Imam T. Saptono, Plt. Direktur Utama BNI Syariah. Foto: MySharing
Imam T. Saptono, Plt. Direktur Utama BNI Syariah. Foto: MySharing

Plt. Direktur Utama BNI Syariah – Imam T Saptono saat ditemui MySharing dalam acara Paparan Kinerja BNI Syariah Triwulan Pertama 2016 di Jakarta (Selasa, 20/4/2016), mengungkapkan, bahwa pihaknya menganggap penting financial technology (fintech) dalam mendukung operasional suatu bisnis perbankan.

“Menurut saya, saya setuju dalam artian kita berbicara bisnis bank untuk transaction, maka kompetensi di bidang fintech ini justru menjadi daya saing utama bank untuk lima tahun ke depan,” demikian pandangan Imam.

Menurut Imam, dalam perkembangannya nanti, lembaga perbankan ini memang akan terbagi menjadi dua, yang tercemin pada personalnya maupun juga pada institusinya. Yang pertama adalah mereka yang core-nya adalah transaction. Serta yang kedua, mereka yang core-nya adalah investment.

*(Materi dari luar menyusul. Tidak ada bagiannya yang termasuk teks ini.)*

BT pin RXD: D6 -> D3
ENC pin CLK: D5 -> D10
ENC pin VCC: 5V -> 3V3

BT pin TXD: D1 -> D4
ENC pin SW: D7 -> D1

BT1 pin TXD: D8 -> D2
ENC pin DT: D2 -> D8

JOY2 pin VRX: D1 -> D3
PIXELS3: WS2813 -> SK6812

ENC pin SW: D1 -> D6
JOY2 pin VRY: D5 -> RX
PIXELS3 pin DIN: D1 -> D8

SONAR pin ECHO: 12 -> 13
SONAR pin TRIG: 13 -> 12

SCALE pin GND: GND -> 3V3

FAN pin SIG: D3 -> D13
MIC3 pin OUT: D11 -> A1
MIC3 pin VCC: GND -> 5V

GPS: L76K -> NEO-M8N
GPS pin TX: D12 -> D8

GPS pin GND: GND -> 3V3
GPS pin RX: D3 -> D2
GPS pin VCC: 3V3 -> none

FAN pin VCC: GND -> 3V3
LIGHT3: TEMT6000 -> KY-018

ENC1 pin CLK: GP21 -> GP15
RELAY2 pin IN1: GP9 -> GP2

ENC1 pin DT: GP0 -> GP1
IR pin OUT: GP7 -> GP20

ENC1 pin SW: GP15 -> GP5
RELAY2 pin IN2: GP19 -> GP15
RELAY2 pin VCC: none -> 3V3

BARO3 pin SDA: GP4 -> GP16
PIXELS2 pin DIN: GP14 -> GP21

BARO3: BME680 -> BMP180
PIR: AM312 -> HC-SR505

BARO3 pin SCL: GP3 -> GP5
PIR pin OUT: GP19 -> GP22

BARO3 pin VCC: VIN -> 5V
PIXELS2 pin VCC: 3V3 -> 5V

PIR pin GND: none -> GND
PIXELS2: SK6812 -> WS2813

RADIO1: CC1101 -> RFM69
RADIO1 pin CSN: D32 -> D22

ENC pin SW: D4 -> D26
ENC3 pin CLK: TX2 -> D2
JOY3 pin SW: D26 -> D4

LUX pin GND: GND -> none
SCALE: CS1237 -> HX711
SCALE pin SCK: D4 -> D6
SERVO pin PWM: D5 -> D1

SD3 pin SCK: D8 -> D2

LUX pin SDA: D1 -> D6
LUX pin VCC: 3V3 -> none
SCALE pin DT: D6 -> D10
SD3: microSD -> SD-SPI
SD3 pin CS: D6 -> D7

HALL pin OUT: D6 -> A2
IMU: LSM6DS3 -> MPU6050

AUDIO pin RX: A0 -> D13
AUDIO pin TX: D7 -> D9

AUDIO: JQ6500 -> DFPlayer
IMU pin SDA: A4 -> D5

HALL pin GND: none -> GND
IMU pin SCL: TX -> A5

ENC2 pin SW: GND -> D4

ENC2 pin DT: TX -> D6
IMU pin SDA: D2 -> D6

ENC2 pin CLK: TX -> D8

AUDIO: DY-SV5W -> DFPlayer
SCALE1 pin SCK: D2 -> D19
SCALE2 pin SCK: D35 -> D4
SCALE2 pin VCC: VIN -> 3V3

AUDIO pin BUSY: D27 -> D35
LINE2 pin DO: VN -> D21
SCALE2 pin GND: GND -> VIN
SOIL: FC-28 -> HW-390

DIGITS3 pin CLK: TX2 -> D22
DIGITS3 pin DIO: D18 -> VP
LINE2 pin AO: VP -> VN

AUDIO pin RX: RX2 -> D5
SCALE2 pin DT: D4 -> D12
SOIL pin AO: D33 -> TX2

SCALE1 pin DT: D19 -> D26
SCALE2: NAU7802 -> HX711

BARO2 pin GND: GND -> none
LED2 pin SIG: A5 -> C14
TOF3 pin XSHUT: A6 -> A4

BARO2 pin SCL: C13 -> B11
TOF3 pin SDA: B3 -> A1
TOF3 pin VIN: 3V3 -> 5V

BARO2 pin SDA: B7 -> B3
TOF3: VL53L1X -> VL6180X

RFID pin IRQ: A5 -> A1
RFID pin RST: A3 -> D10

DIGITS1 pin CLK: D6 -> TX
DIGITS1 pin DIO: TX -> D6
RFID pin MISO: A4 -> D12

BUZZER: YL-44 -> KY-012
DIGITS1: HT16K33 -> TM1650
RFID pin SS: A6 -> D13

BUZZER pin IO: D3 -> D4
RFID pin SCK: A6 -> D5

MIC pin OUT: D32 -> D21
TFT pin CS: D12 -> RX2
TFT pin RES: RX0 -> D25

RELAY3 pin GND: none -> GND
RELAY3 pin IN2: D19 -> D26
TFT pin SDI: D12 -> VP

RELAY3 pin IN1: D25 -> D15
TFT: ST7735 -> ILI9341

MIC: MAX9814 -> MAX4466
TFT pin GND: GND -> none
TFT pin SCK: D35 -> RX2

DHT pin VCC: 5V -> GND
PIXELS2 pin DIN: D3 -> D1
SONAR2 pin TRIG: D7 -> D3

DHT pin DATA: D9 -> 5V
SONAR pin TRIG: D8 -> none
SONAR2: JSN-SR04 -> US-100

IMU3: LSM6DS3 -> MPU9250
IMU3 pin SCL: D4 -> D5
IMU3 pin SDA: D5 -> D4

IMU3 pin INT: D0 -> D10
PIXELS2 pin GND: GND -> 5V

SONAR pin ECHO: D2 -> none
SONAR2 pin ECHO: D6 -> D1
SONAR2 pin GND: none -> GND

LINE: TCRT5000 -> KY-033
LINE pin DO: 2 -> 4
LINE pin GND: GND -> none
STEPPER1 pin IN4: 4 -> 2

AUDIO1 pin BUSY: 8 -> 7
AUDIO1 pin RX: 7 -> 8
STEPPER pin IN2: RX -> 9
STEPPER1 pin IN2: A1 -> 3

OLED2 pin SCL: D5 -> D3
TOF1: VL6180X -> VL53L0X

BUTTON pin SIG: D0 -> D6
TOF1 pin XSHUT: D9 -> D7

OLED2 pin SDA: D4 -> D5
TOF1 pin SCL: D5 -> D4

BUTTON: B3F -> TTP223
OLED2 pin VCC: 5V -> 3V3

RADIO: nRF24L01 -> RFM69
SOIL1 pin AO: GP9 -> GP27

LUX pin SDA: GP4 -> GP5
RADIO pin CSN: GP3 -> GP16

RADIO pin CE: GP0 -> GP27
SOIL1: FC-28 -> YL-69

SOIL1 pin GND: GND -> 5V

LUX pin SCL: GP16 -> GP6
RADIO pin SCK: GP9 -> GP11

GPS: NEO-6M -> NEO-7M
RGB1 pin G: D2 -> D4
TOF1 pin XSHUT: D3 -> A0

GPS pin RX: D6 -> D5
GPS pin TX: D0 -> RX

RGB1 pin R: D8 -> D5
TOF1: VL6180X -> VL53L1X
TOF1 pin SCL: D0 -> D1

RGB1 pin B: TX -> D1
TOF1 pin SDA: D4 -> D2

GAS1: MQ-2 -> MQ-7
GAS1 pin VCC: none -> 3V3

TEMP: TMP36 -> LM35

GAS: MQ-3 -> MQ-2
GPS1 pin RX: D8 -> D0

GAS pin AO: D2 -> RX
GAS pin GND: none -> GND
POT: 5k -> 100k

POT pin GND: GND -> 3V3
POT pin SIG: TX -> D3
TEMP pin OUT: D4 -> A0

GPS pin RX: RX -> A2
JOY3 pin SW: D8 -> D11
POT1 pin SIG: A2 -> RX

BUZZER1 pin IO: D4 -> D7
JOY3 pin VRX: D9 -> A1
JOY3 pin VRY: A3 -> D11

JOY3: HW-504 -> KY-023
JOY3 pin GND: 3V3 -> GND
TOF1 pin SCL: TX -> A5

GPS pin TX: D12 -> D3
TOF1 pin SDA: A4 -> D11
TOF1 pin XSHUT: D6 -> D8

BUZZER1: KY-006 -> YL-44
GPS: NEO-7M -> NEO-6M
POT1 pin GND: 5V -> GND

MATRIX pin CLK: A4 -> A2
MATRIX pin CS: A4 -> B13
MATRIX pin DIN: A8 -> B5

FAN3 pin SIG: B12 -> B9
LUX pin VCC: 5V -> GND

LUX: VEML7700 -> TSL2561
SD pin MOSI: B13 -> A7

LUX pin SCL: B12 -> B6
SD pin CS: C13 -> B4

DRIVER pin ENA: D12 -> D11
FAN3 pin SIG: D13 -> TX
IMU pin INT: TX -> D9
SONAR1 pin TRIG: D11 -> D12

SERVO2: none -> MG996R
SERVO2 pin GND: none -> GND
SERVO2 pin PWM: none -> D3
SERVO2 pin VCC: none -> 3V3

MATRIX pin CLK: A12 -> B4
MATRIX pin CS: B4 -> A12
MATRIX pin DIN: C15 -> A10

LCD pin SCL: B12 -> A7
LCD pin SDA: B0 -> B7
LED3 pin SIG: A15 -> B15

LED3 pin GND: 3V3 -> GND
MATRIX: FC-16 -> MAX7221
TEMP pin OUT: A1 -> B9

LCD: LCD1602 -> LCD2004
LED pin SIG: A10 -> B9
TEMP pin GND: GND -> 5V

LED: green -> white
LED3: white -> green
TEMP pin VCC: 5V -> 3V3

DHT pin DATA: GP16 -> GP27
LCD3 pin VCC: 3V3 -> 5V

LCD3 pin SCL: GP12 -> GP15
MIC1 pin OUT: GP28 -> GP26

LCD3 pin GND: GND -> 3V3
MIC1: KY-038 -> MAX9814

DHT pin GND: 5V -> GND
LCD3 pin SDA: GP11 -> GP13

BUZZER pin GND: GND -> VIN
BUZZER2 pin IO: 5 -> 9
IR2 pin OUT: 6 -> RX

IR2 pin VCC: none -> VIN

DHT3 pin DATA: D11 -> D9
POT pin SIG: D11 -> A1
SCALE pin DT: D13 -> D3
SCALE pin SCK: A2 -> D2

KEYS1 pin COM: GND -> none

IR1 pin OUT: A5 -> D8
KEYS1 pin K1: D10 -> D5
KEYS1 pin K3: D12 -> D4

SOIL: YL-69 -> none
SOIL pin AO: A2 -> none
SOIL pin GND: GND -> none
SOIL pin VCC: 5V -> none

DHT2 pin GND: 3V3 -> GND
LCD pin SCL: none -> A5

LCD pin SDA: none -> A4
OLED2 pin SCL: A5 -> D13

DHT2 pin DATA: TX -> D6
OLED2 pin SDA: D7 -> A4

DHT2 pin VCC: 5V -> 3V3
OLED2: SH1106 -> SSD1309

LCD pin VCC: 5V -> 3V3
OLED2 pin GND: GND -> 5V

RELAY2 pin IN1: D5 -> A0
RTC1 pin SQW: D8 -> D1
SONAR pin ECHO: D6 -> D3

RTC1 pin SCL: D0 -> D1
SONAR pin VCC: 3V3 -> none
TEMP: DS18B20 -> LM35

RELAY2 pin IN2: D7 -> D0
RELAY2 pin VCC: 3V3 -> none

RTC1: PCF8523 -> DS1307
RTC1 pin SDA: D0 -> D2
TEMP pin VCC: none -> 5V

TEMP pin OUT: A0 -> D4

Core transaction ini pastinya akan lari ke financial technology Salah satunya memang ditujukan dengan konvergensi atau penggabungan antara telco company, bank, dan IT company. Ini mungkin bisa mensubstitusi beberapa fungsi perbankan yang dijalankan saat ini. Dan bukan tak mungkin lahir jenis perusahaan baru,” papar Imam.

Namun demikian, lanjut Imam, meskipun sudah ada fintech yang bisa menyederhanakan atau menggantikan beberapa fungsi pekerjaan perbankan, tetap saja masih ada core activity di bank yang tidak bisa digantikan oleh fintech.

“Terutama dia adanya di sisi investment. Nah, nantinya yang terjadi adalah, bankir itu akan menjadi back to traditional bankers. Artinya, bankir yang bisa melihat, menilai prospek, lalu mengukur feasibility dan juga menstruktur pembiayaan, itu akan menjadi lebih kuat. Dan itu tidak akan bisa diubah menjadi otomasisasi. Kita akan kembali lagi ke era bankir sebagai personality bankir, yang dia tidak bisa digantikan perannya oleh IT,” jelas Imam lagi.

Imam lalu menjelaskan, bahwa pihaknya di BNI Syariah siap untuk bisa menerapkan financial technology ini, yang nantinya diharapkan akan bisa menjadi daya saing bagi BNI Syariah didalam mengarungi kancah bisnis di industri perbankan di tanah air.